Raspberry Pi's founder Eben Upton hand-delivered the first batch of the miniature computer to a group of students.
After delays caused by a manufacturing mix-up and unanticipated safety testing, distributors Premier Farnell announced the arrival of its first batch of Raspberry Pi computers and hosted a 'mastercalss' in Leeds with Upton showing teenagers how the device works.
Upton said "I am really pleased today to have taken these youngsters through how simple it is to use the Raspberry Pi and I can only hope that they will get hooked on it and become the programmers of tomorrow. With all the advice and support available on the element14 Community they should not be shy of trying new things, making mistakes and looking for help.”
Upton explained set-up and showed students how to begin to create applications using the Python scripts that are pre-supplied with the software download.
The two firms that will sell the Raspberry Pi, which costs just £22 and was designed by a Cambridge-based charity, both said they were ready to start delivering to customers.

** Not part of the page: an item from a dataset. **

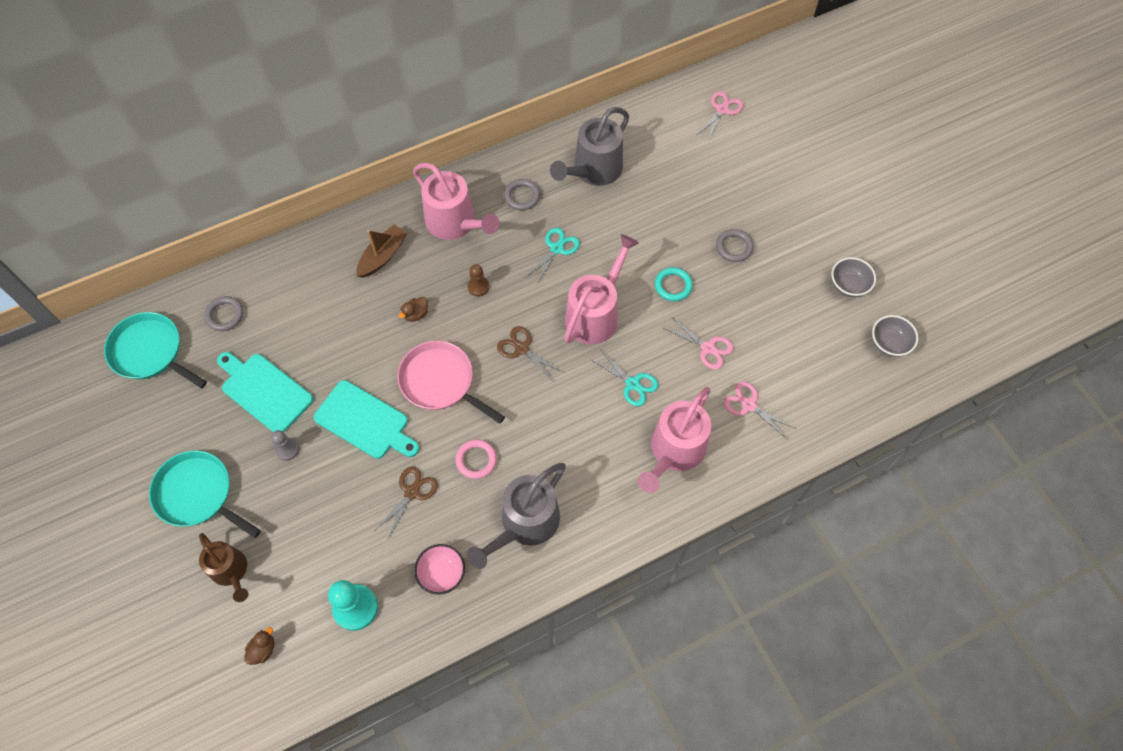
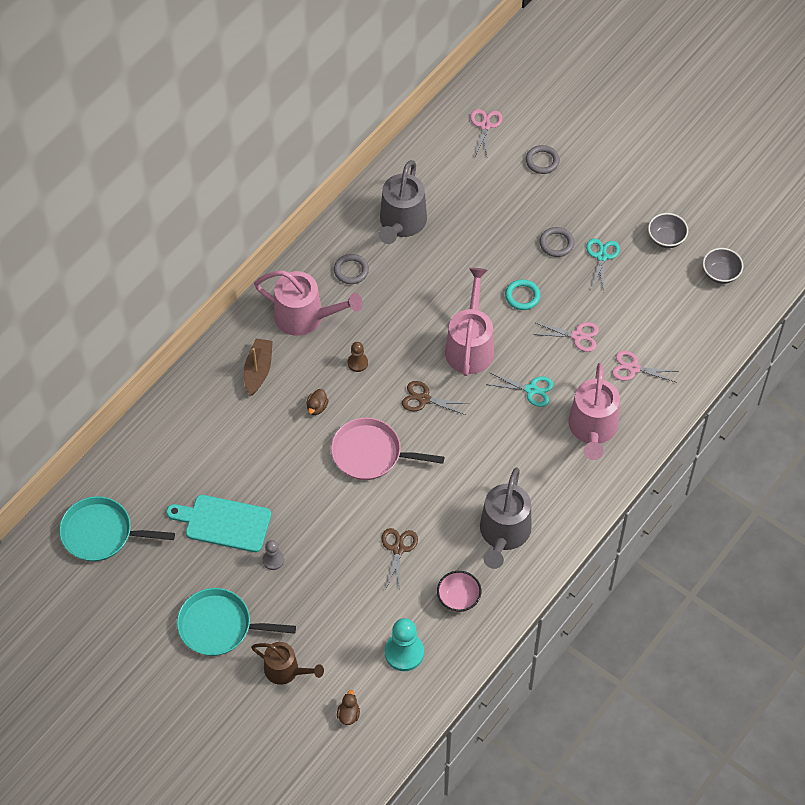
camera: 25 degrees left, 5 degrees down
(225, 315) = (148, 476): grey ring -> grey ring (542, 161)
(365, 422) = (326, 511): turquoise cutting board -> none
(476, 460) = (436, 502): pink ring -> none
(557, 248) = (407, 304): turquoise scissors -> turquoise scissors (601, 256)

RS Components said its first batch was also ready to be dispatched from its Corby facility.
“There has been a great deal of anticipation for Raspberry Pi since its launch at the end of February,” said Glenn Jarrett, the firm’s head of electronics marketing.
It completes a rocky path for the device, which it is hoped will replicate the 1980s educational impact of the BBC Micro.
First, manufacturing contractor used the wrong internet connection component. Then, when the time came to import completed hardware to the European Union, the Raspberry Pi Foundation was surprised to learn it had to submit to safety certification. The red tape caused a further delay of almost two weeks.
The glitches have failed to dampen the excitement around the project, however. Schools and Linux enthusiasts overloaded pre-order websites when they first opened in March.
The device, roughly the size of a credit card, consists of a naked circuit board with a “system on a chip” processor that handles all the computing required to run the open source Linux operating system and software coding applications. Its power is roughly equivalent to Apple’s second generation iPhone 3G, which was released in 2008.